**Work to complete**
Could you write out, word for word, only the lines from the one containing "text: (413, 163) -> (451, 205), 67 -> 63" through the last line of the data below?

**Data in this exercise**
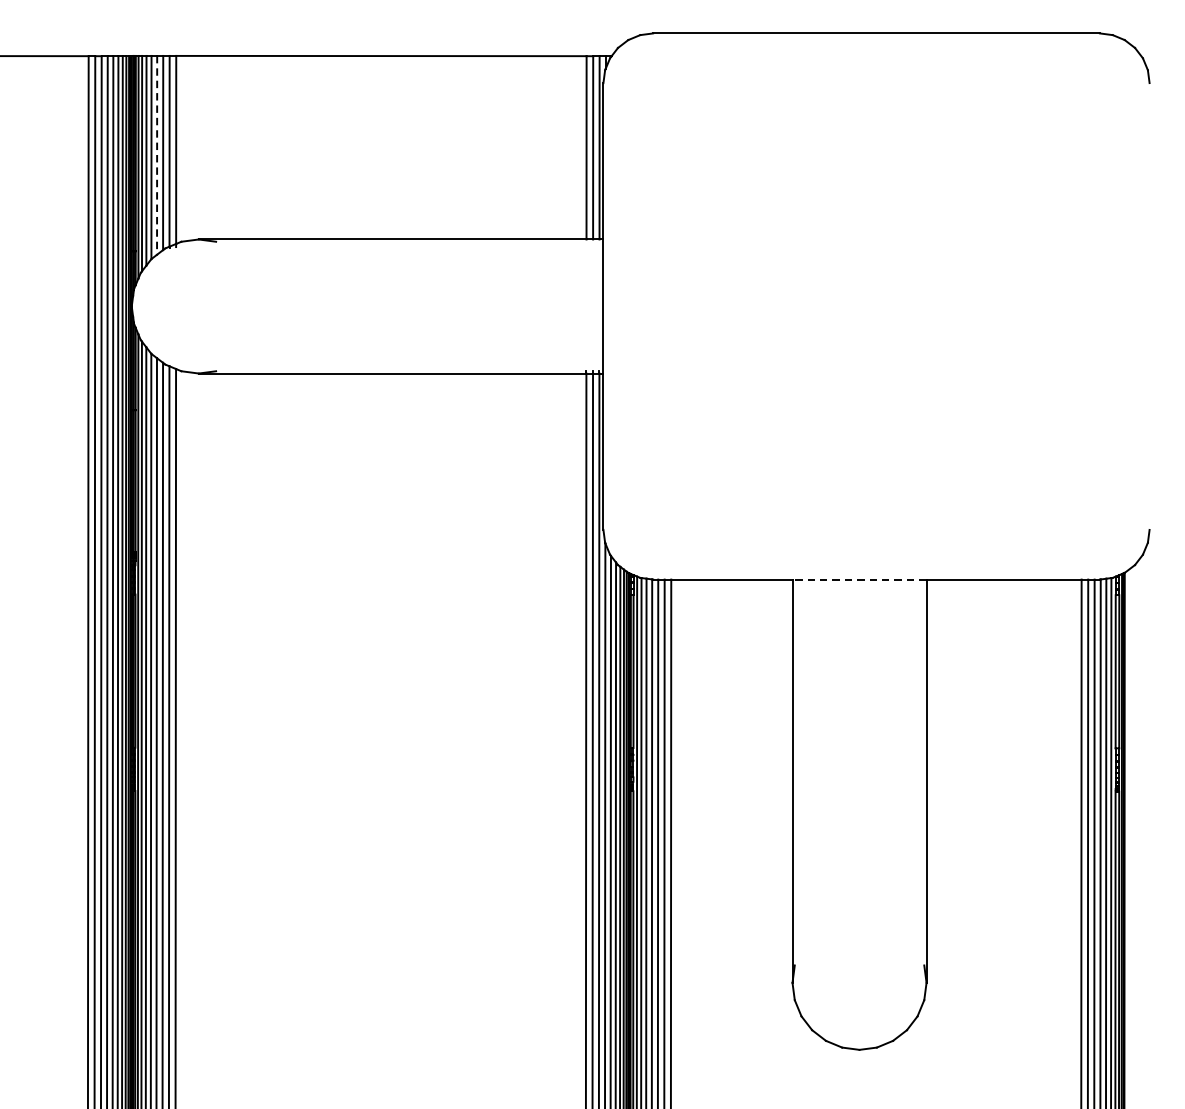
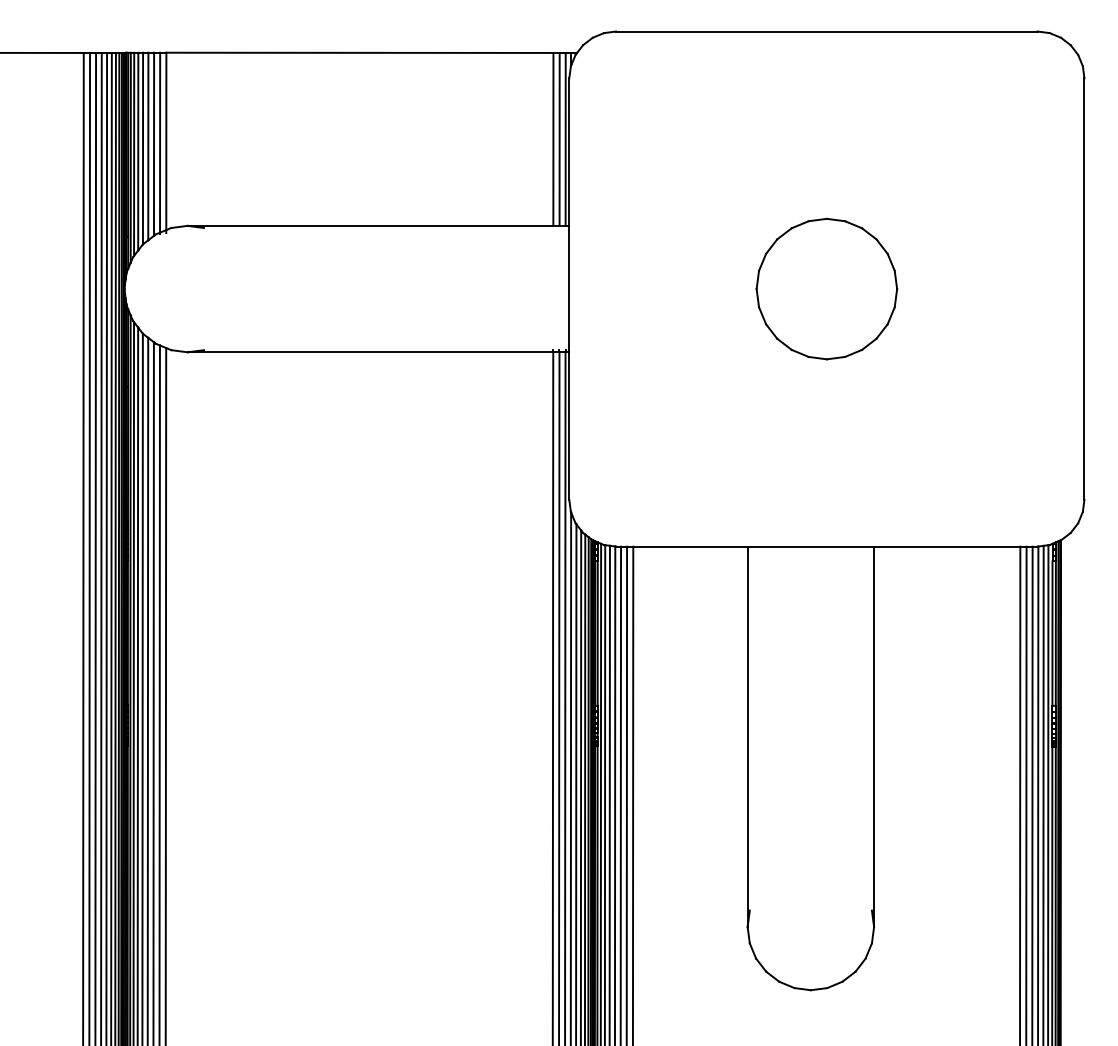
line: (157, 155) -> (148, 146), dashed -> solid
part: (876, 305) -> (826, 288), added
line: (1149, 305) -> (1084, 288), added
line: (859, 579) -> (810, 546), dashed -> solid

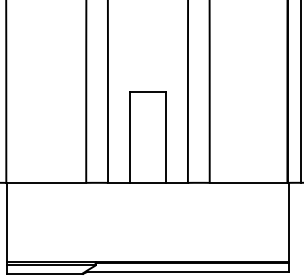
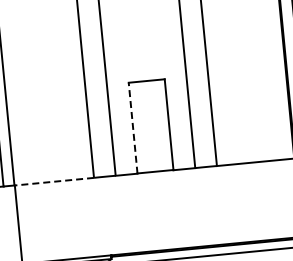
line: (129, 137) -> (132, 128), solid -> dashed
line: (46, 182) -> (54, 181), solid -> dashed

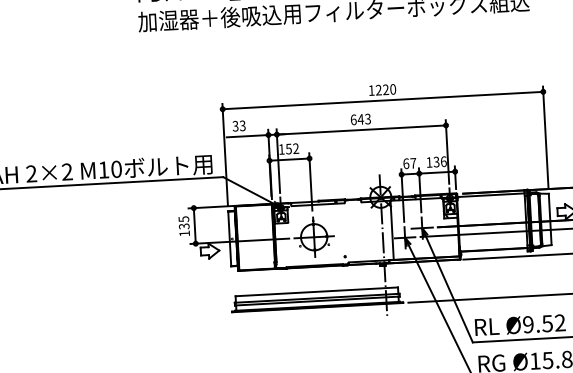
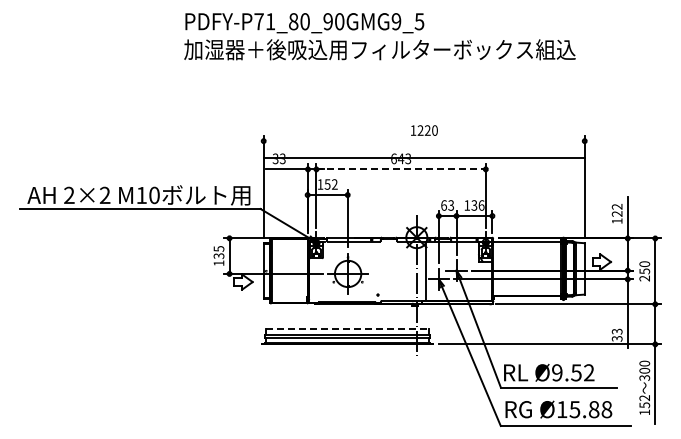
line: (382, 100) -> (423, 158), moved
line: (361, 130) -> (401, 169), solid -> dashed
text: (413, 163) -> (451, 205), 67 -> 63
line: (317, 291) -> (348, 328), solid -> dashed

**Response area**
text: (413, 163) -> (451, 205), 67 -> 63
line: (317, 291) -> (348, 328), solid -> dashed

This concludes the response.